Yes, I feel legal conformity presents mankind with many unfortunate tenets of life which it expects humans to follow as they journey along the highways of life. And, yes, I always use (as apparently many others do as well) the term “the Joneses” to describe conformity’s heroes and prophets. And, yes again, the Joneses interpret the miscellaneous events of passing time, and then grant their followers the proper stance which should be adapted by those followers toward each daily occurrence.

            And there are, I’m told, a series of signposts that the Joneses follow as they proceed and lead

on the proverbial roads of life. And just as their followers revere the Joneses, so do the Joneses revere those who have written the rules of the everyday on those road-markers. And together, one might term those writers and their disciples the management of the “status-quo.”

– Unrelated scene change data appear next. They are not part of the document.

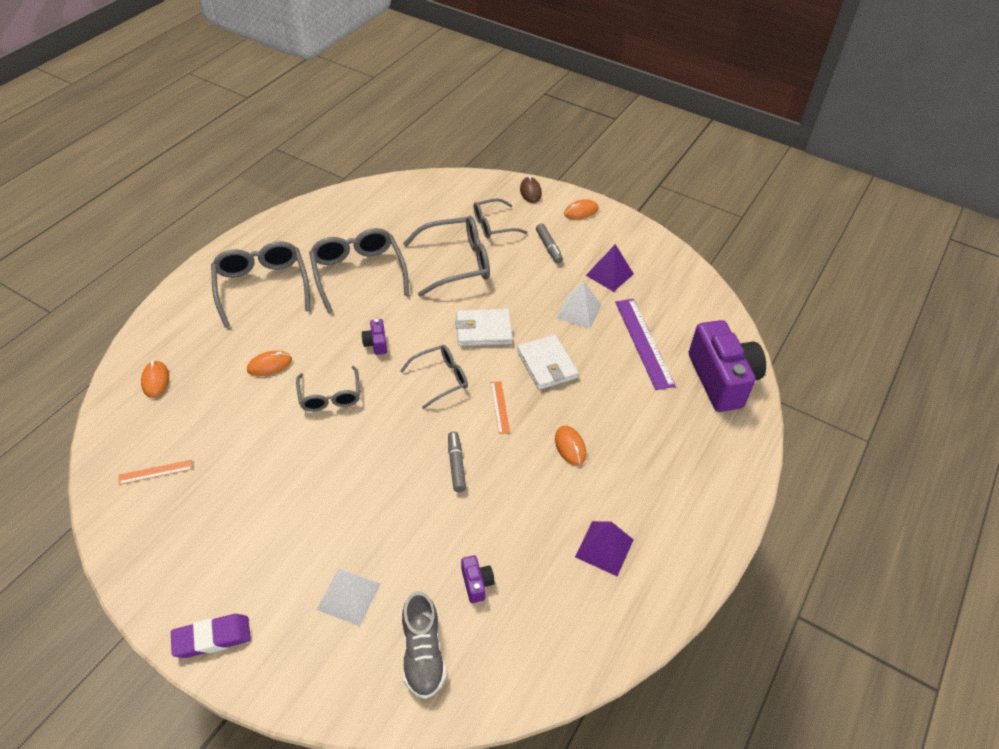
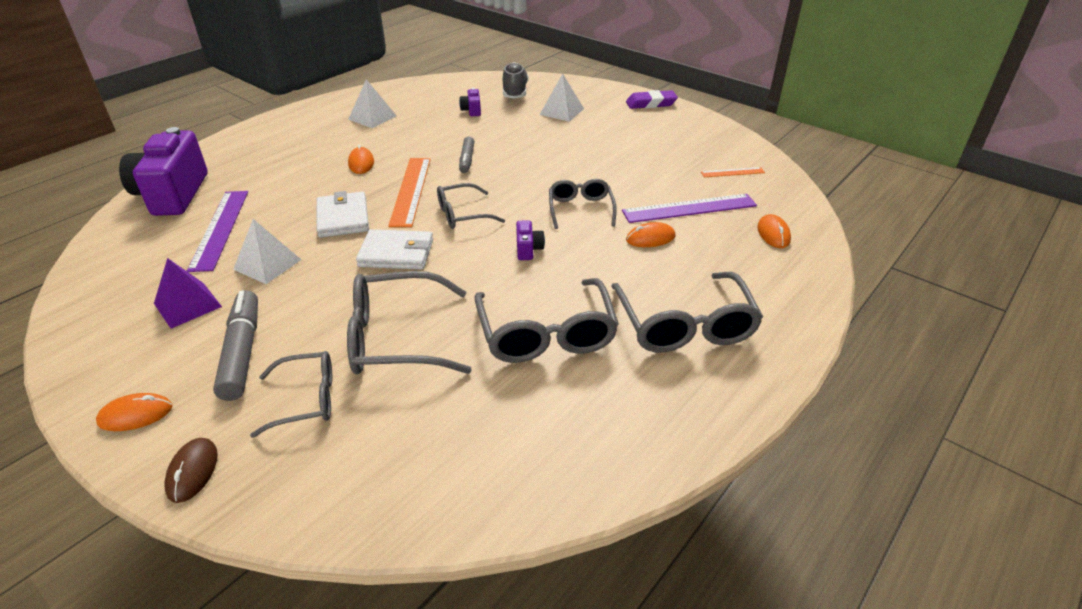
camera: 170 degrees left, 10 degrees down
(223, 407) = (689, 208): none -> purple ruler
(500, 407) = (410, 191): orange ruler -> orange ruler, size x1.98
(549, 247) = (242, 352): grey marker -> grey marker, size x1.63
(604, 548) = (372, 117): purple pyramid -> white pyramid

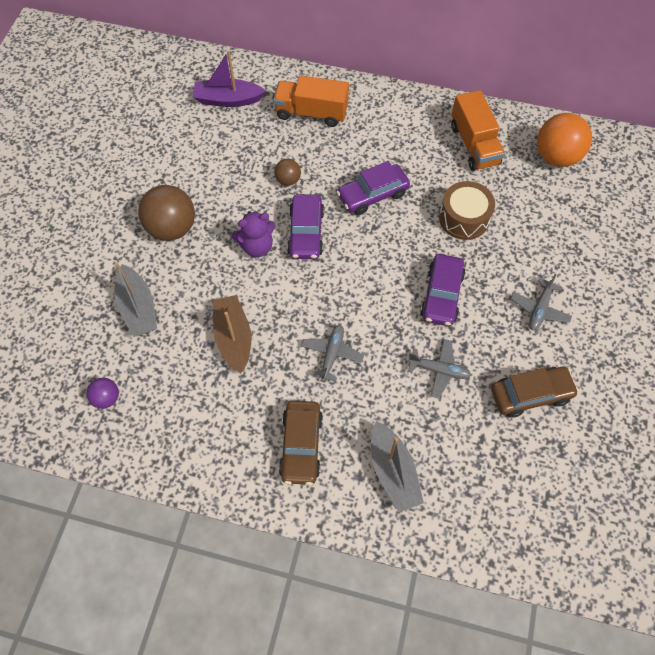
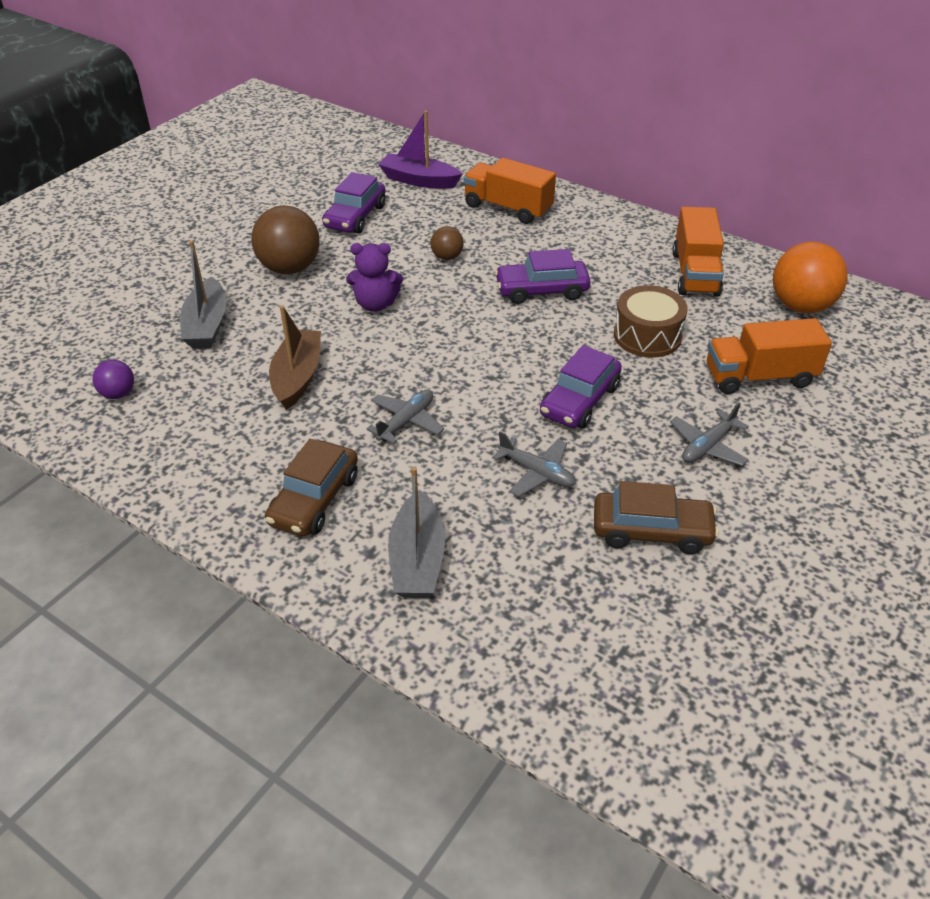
camera: 20 degrees right, 20 degrees down
(306, 233) = (441, 305): purple car -> purple car (355, 217)
(551, 234) = (759, 377): none -> orange truck

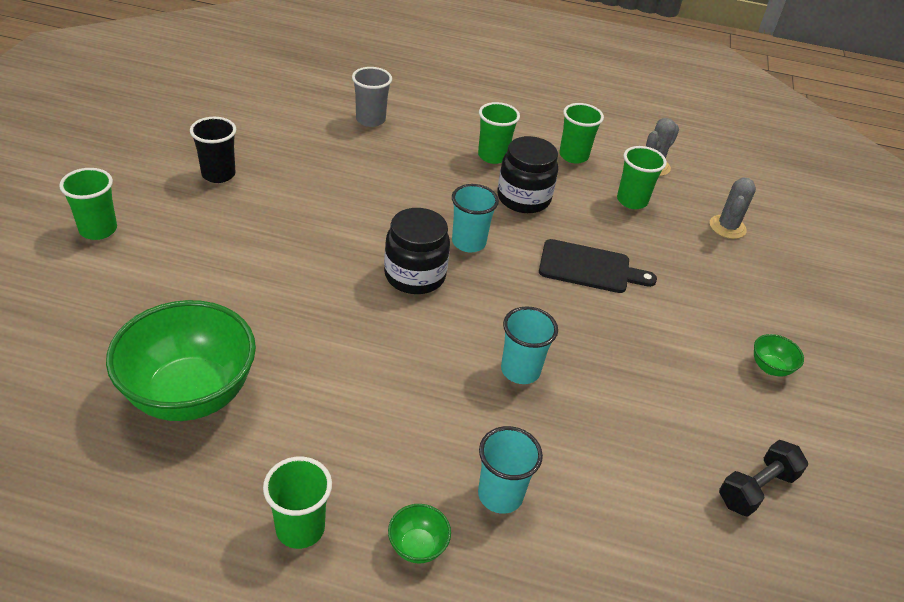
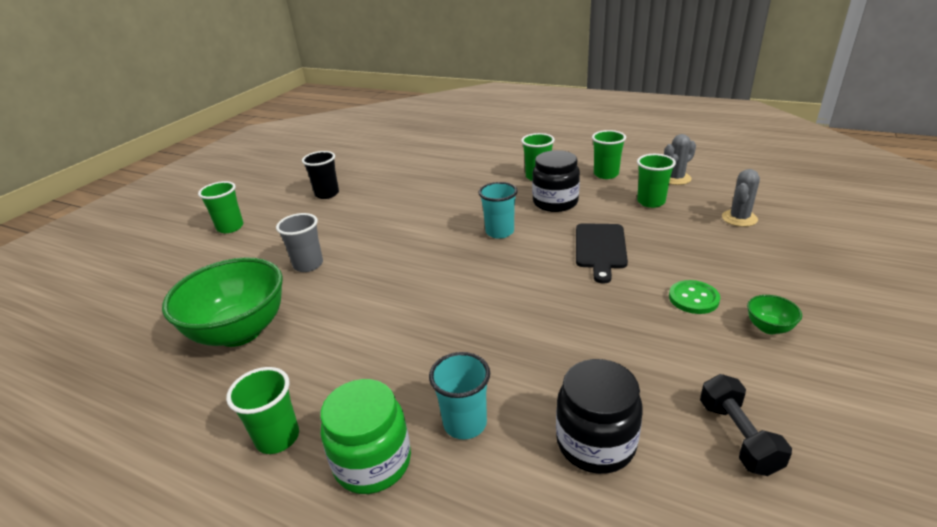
camera: 20 degrees right, 10 degrees down
(370, 120) = (450, 159): grey cup -> grey cup (308, 265)
(415, 275) = (447, 254): black jar -> black jar (595, 443)
(417, 546) = (372, 462): green bowl -> green jar
(520, 370) = (515, 323): turquoise cup -> none
(589, 268) = (600, 248): black cutting board -> black cutting board turned 75 degrees clockwise
(696, 334) = (693, 298): none -> green button
(756, 488) = (738, 436): black dumbbell -> black dumbbell turned 75 degrees counterclockwise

            And one might say, for purposes of analogy, that the greatest goal of members of the “status-quo” is to always conduct themselves as players in a checkers match would, or at least should. And of course, movements made by those players must always be made carefully, and only in response to movements committed by others. And unprovoked movements, perhaps attributed to free thought, are rejected not only by the Joneses, but also by those who wrote the rules of this phenomenon – this conformity of legality. And thus, according to the Joneses, players of life’s game must always conduct themselves in the proper fashion until they’re either rewarded with a kingly crowning, or cast away by opposition anarchists and their kings.

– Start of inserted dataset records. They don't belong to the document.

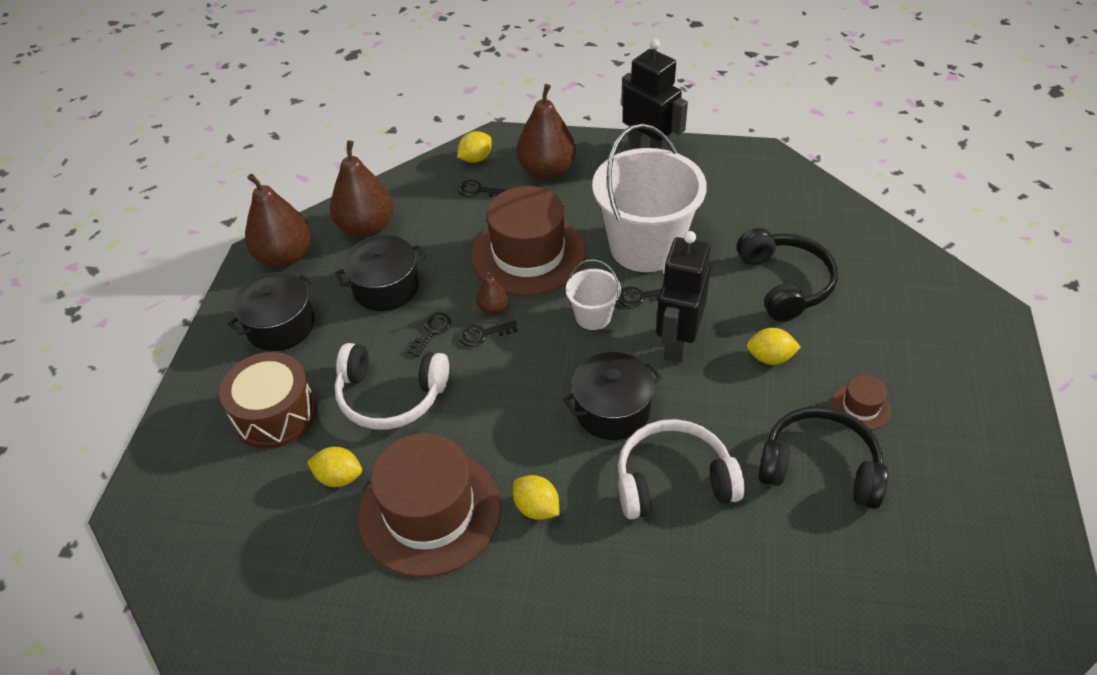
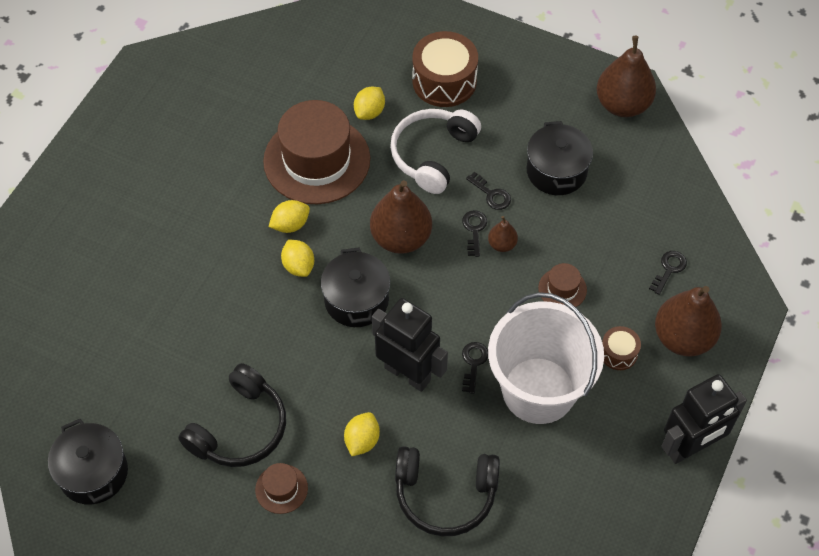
camera: 105 degrees right, 10 degrees up
(280, 326) = (537, 93): black pot -> black pot (93, 473)
(367, 227) = (642, 169): brown pear -> brown pear (401, 238)
(475, 159) = (722, 278): yellow lemon -> yellow lemon (298, 266)
(528, 254) = (562, 289): brown hat -> brown hat, size x0.43
(581, 205) = (618, 353): none -> brown drum
(593, 316) = (464, 318): white bucket -> none
(673, 480) = (274, 320): white headphones -> none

            And when the game is over, what really has happened? Have some of the players gained

entrance to where we must all strive to enter? And if they have, was it because of their blind

adherence to worthless regulations promulgated by leaders whose belief in tradition is empty and

unimportant?

            And maybe you think I make too much of keeping up with the Joneses. If so, ask yourself these questions:  “What will happen someday if the Joneses lose their way?” and, “What will befall mankind if its guideposts along the roadway should rot, or be torn down by castaways?” and, “If any evil should ever befall the group of status and/or its leaders, would a part or parts of that group, as well as some or all of its leaders be then rendered incapable or unworthy to lead – or follow?” and, “If indeed the ‘status-quo’ someday found itself in need of new managers and/or leaders, would new messiahs emerge to rewrite the conduct of order?”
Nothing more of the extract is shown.